An der Yemin Moshe Ecke Heinrich Heine Straße befindet sich die Windmühle. Wir sehen zunächst einmal den Bauzaun in der Yemin Moshe, auf dem die Windmühle abgebildet ist.

Windmühle

Aha, das verpackte Ding scheint wohl die Windmühle zu sein.

Montefiore Windmühle (eingerüstet)

Tatsächlich, die Windmühle ist eingerüstet; die Flügel sind abgebaut.
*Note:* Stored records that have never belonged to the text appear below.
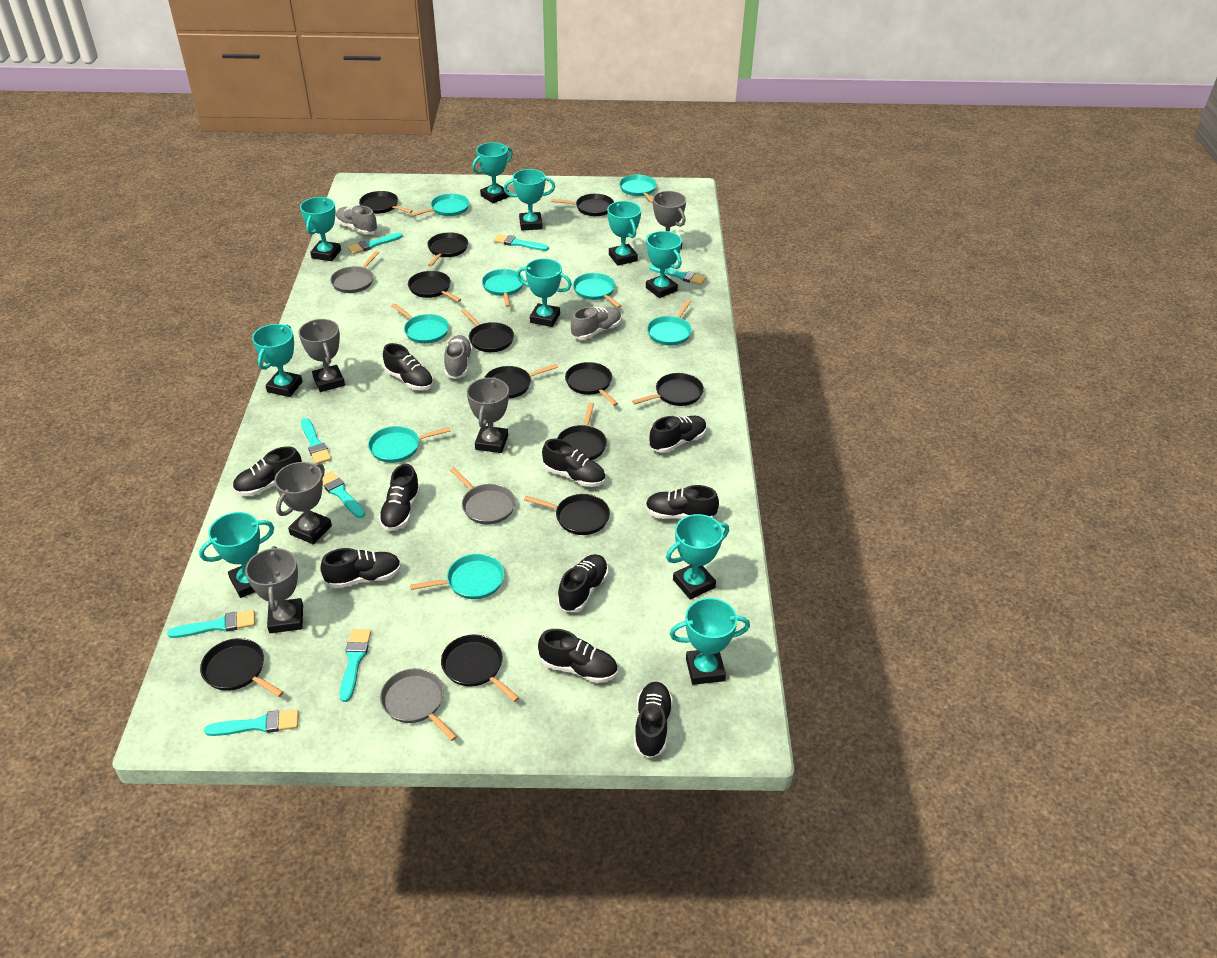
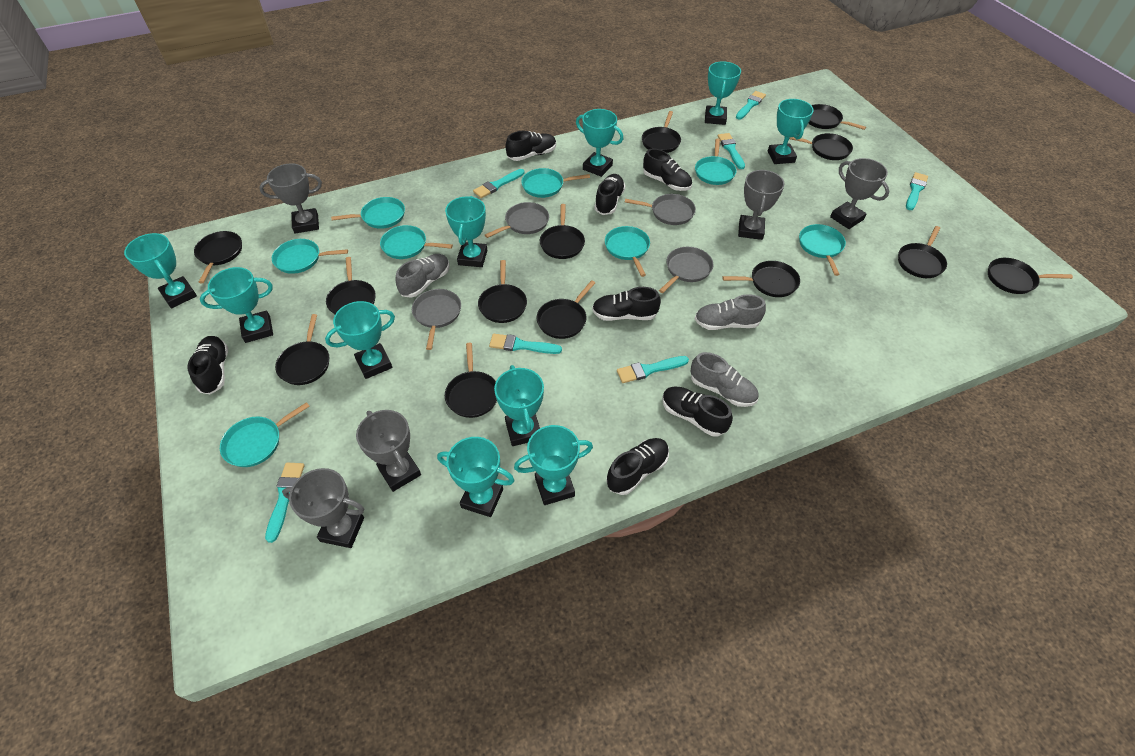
black pan: 12 -> 13
black shoe: 10 -> 7
grey pan: 3 -> 4
turquoise brush: 8 -> 7

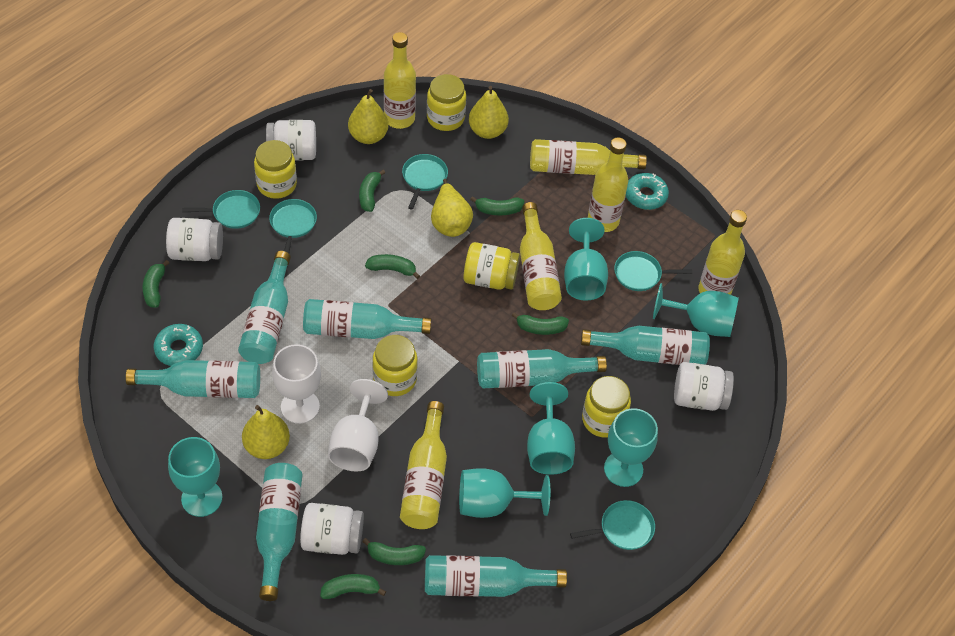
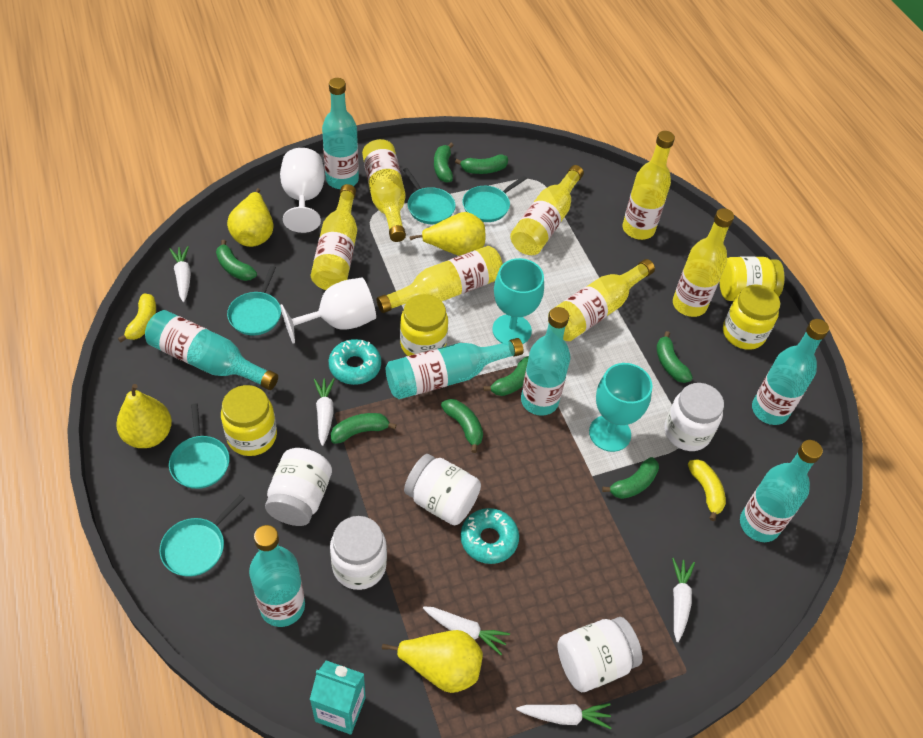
green banana: 7 -> 8
turquoise carton: 0 -> 1
turquoise goblet: 6 -> 2
white carrot: 0 -> 5
white jar: 4 -> 5
yellow banana: 0 -> 2
yellow bottle: 6 -> 7
yellow jar: 5 -> 4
Kein Wunder, daß die Mühle von Ferne so schwer zu erkennen war.

Seit dem 28. August 2012 ist die Windmühle wieder in Betrieb wie Ulrich W.Sahm, den wir auch persönlich kennen, in einem Artikel bei haGalil.com schreibt.

Blick zum Zionsberg
Historische Loren-Seilbahn zum Zionsberg

Über diese Loren-Seilbahn zum Zionsberg wurden die Befreiungskämpfer auf dem Zionsberg mit Proviant versorgt.

Zitadelle

Wir entdecken einen Wegweise zur Toilitte in den Park hinein und irren dort sehr lange herum, ohne die Toilette zu finden. Zurück im Hotel schauen wir in der Open Street Map nach, die dort auch keine Toilette kennt. Sie scheint wohl nicht mehr zu existieren.

Skulptur

Die Skulptur sehen wir noch einmal, da wir ja, wie bereits erwähnt eine ganze Weile im Park auf Toilettensuche herumirrten.

Park
Trinkwasserbrunnen

An diesem Trinkwasserbrunnen trinken wir erneut, noch immer auf der Suche nach der nicht existierenden Toilette.

Brunnen

Diesen Brunnen will ich nach dem Toilettenbesuch noch mit der Videokamera aufnehmen, aber daraus wird nichts, weil es die Toilette nicht gibt und wir dann die Gegend der fehlenden Toilette wegen verlassen.

Brunnen
Brunnen
Seilbahnstation an Hebron Road

Wir gehen Richtung Hebron Road und schauen ob es bei der schottischen Kirche oder dem Menachem Begin Zentrum eine öffentliche Toilette hat.

Blick zum Zion
Agave, Park und Sultans Pool
Skulptur

Wir irren wieder dort herum, wo der Tolietten-Wegweiser hinzeigte.

Montefiore Windmühle (eingerüstet)

Wir geben auf und treten den Rückzug an.

Künstlerviertel
Künstlerviertel
Eingang zum Park
Park

Wir verlassen Yemin-Moshe und durchstreifen das Mamilla-Center in Richtung Rathaus, da ich genau weiß, daß spätestens dort öffentliche Toiletten auf uns warten.